In another case, the court in 1963 refused to review a decision denying recovery to landowners who did not live directly under the path of noisy aircraft. According to that decision (Batten v. U.S.), the Government is not liable for "noise, vibration or smoke without a physical invasion."

New Doctrine. Lawyer Spater argues that Causby and Batten should continue to be controlling decisions in the coming age of "sonic booms" caused by aircraft operating at supersonic speed.

As he sees it, sonic booms cause ground damage only when supersonic aircraft negligently accelerate at low altitudes.

In that case, he says, property owners may properly claim invasion.
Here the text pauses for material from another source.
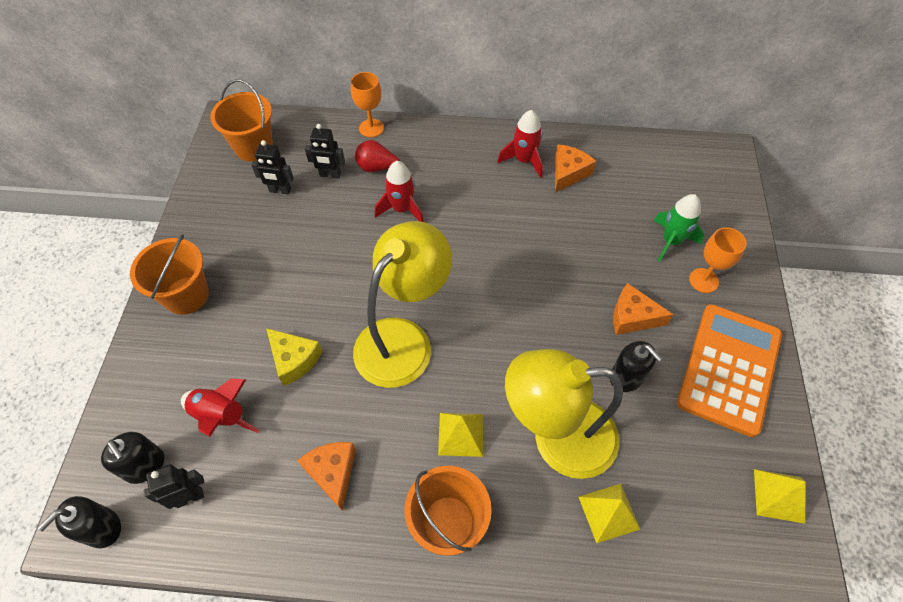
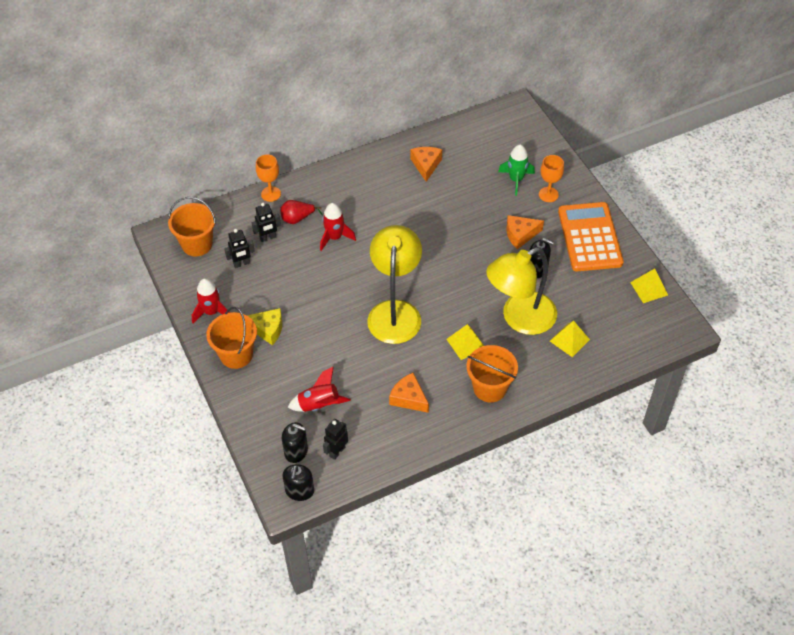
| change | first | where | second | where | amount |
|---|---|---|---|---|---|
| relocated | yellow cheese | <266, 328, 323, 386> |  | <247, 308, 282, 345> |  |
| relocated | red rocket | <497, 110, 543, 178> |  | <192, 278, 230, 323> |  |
But "no recovery will be allowed for the mere annoyance caused by sonic booms, even though the annoyance may be severe enough to occasion a decline in property values."

Spater has good reason to urge courts to hold that line. Though his fascinating and well-documented article does not disclose it, he is general counsel of American Airlines.* He is understandably fretful and concerned about two recent state court decisions in Oregon and Washington, flatly holding that airway noise is compensable even though the plaintiff's airspace is not violated.

Spater calls those decisions "a grave abuse of judicial power." According to other air lawyers, however, the Supreme Court may eventually embrace the new doctrine that appears to treat noise alone as damaging, even without a physical invasion.

*In the current University of Washington Law Review, Supreme Court Justice William O. Douglas chides U.S. law reviews for not identifying "special pleaders who fail to disclose that they are not scholars but rather people with axes to grind." Douglas proposes "an editorial policy that puts in footnote No. 1 the relevant affiliations of the author."